Is it a duck, or a rabbit?
Then the goal should be to reach a comprehension, an apprehension of the Divine in which the God of Abraham created the world, and mankind, and incarnated as His own Son and died for our sins, and was resurrected – and yet the world came into being through a series of natural steps of billions of years, life evolved through natural selection, the underlying principles of the world are essentially random, and there is no God. Where the Divine is something inherent in ourselves and where it is a reflection of an external divinity that is present to teach and guide us. Where spoken prayer has external effects, and where it is only a tool for the discipline and direction of the mind. Where we have an eternal soul, and where when we die, we die utterly.

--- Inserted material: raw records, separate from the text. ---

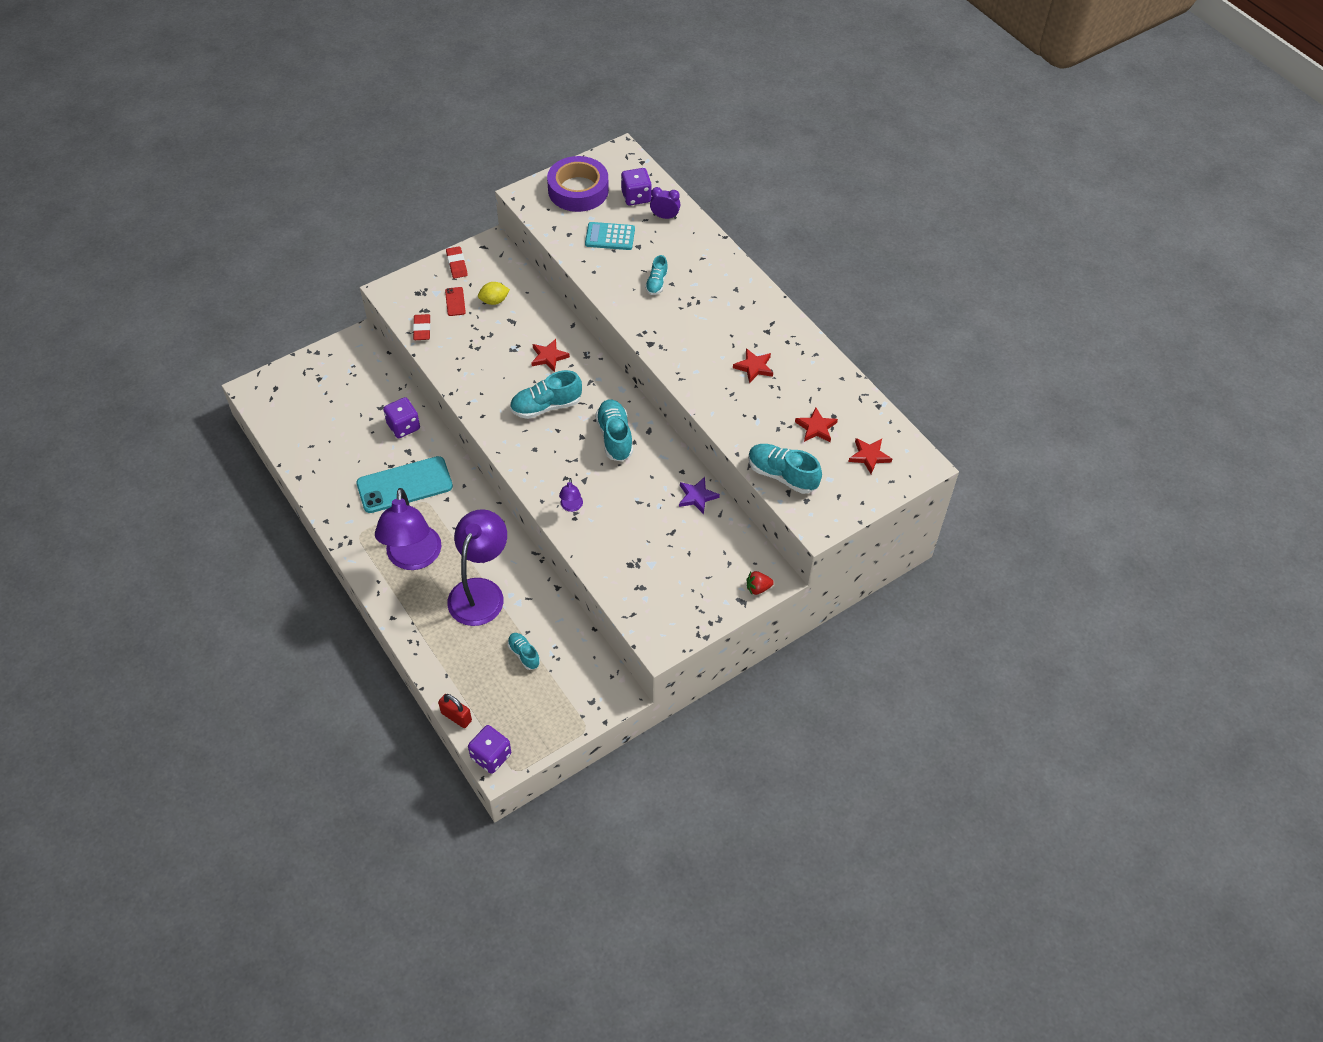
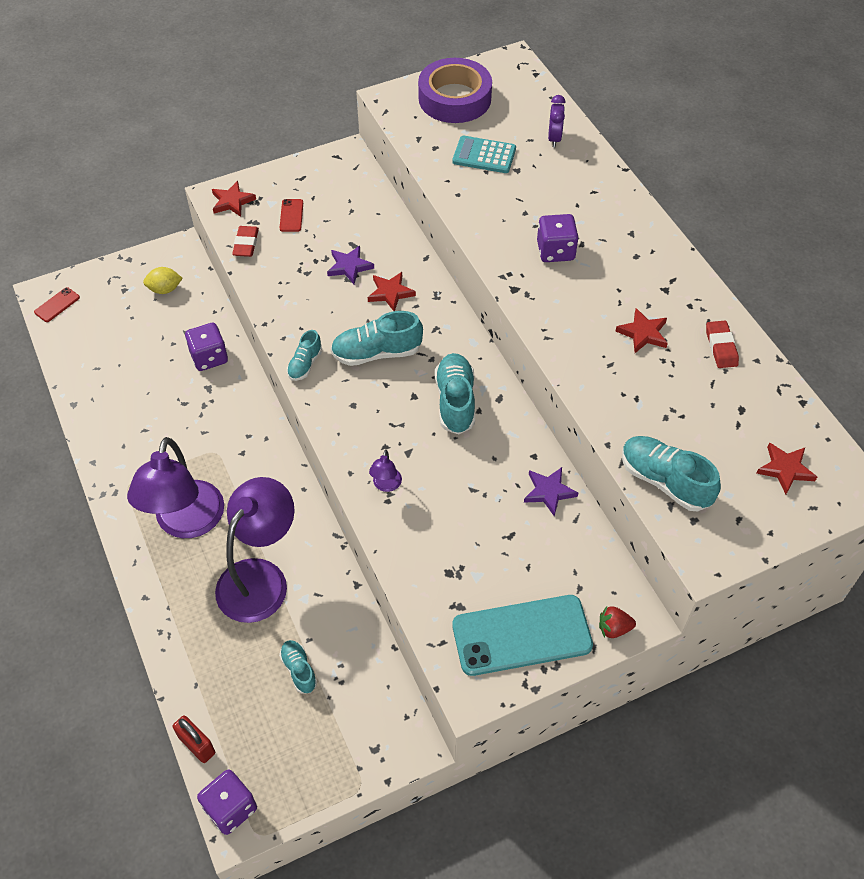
camera: 10 degrees right, 0 degrees up
(264, 397) = (57, 305): none -> red phone
(404, 485) = (195, 429): turquoise phone -> turquoise phone (522, 635)
(457, 264) = (302, 173): red eraser -> red eraser (721, 347)
(494, 301) = (337, 219): yellow lemon -> yellow lemon (165, 289)
(511, 339) = (349, 266): none -> purple star
(636, 197) = (523, 112): purple dice -> purple dice (555, 251)
(656, 283) = (533, 216): turquoise shoe -> turquoise shoe (305, 364)
(664, 216) = (554, 138): purple clock -> purple clock turned 75 degrees clockwise
(816, 427) = (716, 422): red star -> red star (232, 201)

Perhaps this is impossible for a person to do, to truly comprehend and accept. I certainly can't claim that I do, even if I feel this clear leading towards it. Perhaps it is possible, but only through an enlightenment process that would move us beyond the human. But as Quakers, as a Religious Society of Friends, we do not have to rely each of us upon ourselves. My own understanding of the Light is that, when we worship together, the Divine that exists in each of us, independently, becomes connected and we have a gestalt divinity, a shared Light, that exceeds the sum of the individuals'; I know that others, with quite different conceptions of the Divine (including fairly traditional Christian understandings), have ways of seeing collective worship that are not terribly far from that. Perhaps, then, it will do that we seek to allow that gestalt to see these dualities, this unity of contradictions.

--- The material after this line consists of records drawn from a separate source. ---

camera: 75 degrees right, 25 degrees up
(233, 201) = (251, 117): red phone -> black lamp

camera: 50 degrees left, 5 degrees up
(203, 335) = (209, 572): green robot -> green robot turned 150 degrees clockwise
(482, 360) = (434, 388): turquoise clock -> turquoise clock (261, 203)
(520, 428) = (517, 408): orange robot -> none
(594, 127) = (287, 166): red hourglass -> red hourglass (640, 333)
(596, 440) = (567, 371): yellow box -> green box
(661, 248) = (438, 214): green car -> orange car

As a worshipping community, as a Religious Society, we can collectively hold this contradiction; seeking to hold it as individuals would certainly be good, but we will run up against limitations. Our collective spirituality, however, need not be concerned with these limitations. The leap of understanding that we need as individuals is simply to understand the idea that contradiction need not mean exclusion, that our collective cooperation and seeking for Truth need not require agreement. The concept of duality of apparently contradictory ideas, the idea of Kantian antinomy as no intellectual flaw, might be a way to help us do this.